Two Possible Paths into the Future of Wearable Computing: Part 1 – VR  - mwilcox
http://blogs.valvesoftware.com/abrash/two-possible-paths-into-the-future-of-wearable-computing-part-1-vr/

======
nrp
If nothing else, VR can pave the way for AR by making head mounted displays
unexceptional. People may be more comfortable with the idea of wearing AR
glasses around in public if VR gaming headsets become as ubiquitous in the
home as game consoles are now.

------
Roritharr
As a backer of the Rift and creator of my own AR Dev Platform (gluing a Galaxy
Nexus to a Baseball Cap sounds less professional...) i'm excited about the
serious talk in this field.

For AR, Samsungs transparent flexible AMOLED Screens could become an
interesting proposition in the near future if they spend some R&D on the
optics to use this very close to the eye, on normal glasses for example.

------
ashcairo
I love this. The fact that big guns like Valve are writing about this stuff,
helps me make a business case for the company I work for to invest in this
kind of tech too.

------
agpen
"Real mass-market VR is just around the corner" is something I've been hearing
since I was a little kid (I'm 30). I'll be super happy when/if it does happen,
but won't hold my breath until it does.

Consider TrackIR, a phenomenal gaming technology that has been around for
years and significantly increases immersion and "natural" input/control yet
has failed to find meaningful traction with developers outside of simulators
and a few other niche titles like Arma.

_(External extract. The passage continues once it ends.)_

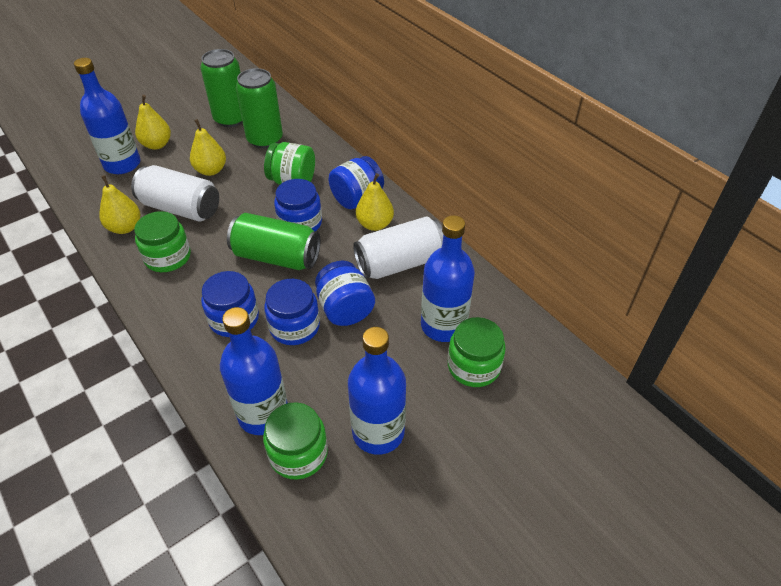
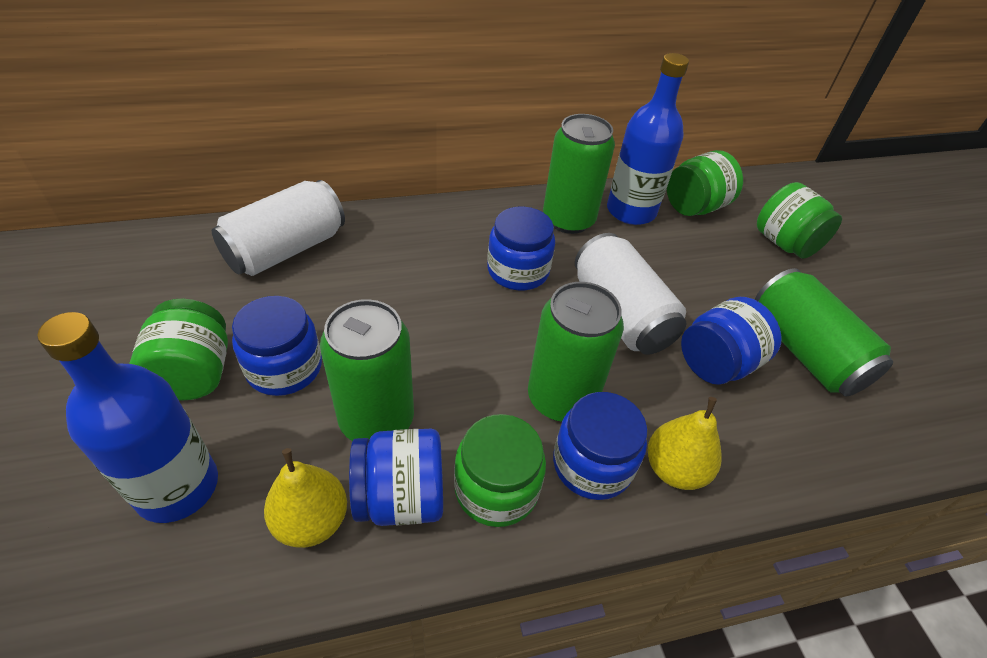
blue bottle: 4 -> 2
green can: 3 -> 4
yellow pear: 4 -> 2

Or 3D, which is still little more than
a quickly-tiring gimmick despite a much wider range of titles being developed
with support for it. Or Kinect, which, after the initial rush, has proved to
still mostly be a solution in search of a problem.

Even if VR hardware has finally reached feasibility for mass-market production
and pricing, without a large developer commitment it won't take off. It faces
the same catch-22 as every add-on technology, requiring large developer time
investment to support yet not having the market share to warrant such an
investment, and the market share never getting large enough to warrant it
because the investment is never made. The announced "launch titles" for the
Rift don't really indicate that this hurdle is anywhere close to being
surpassed.

It's cool to think about these things but "the future is now!" is inevitably
premature. The article frames the entire thing as hypothetical to try to avoid
this, but is still pretty gushing to the point of walking past these obvious
and serious challenges.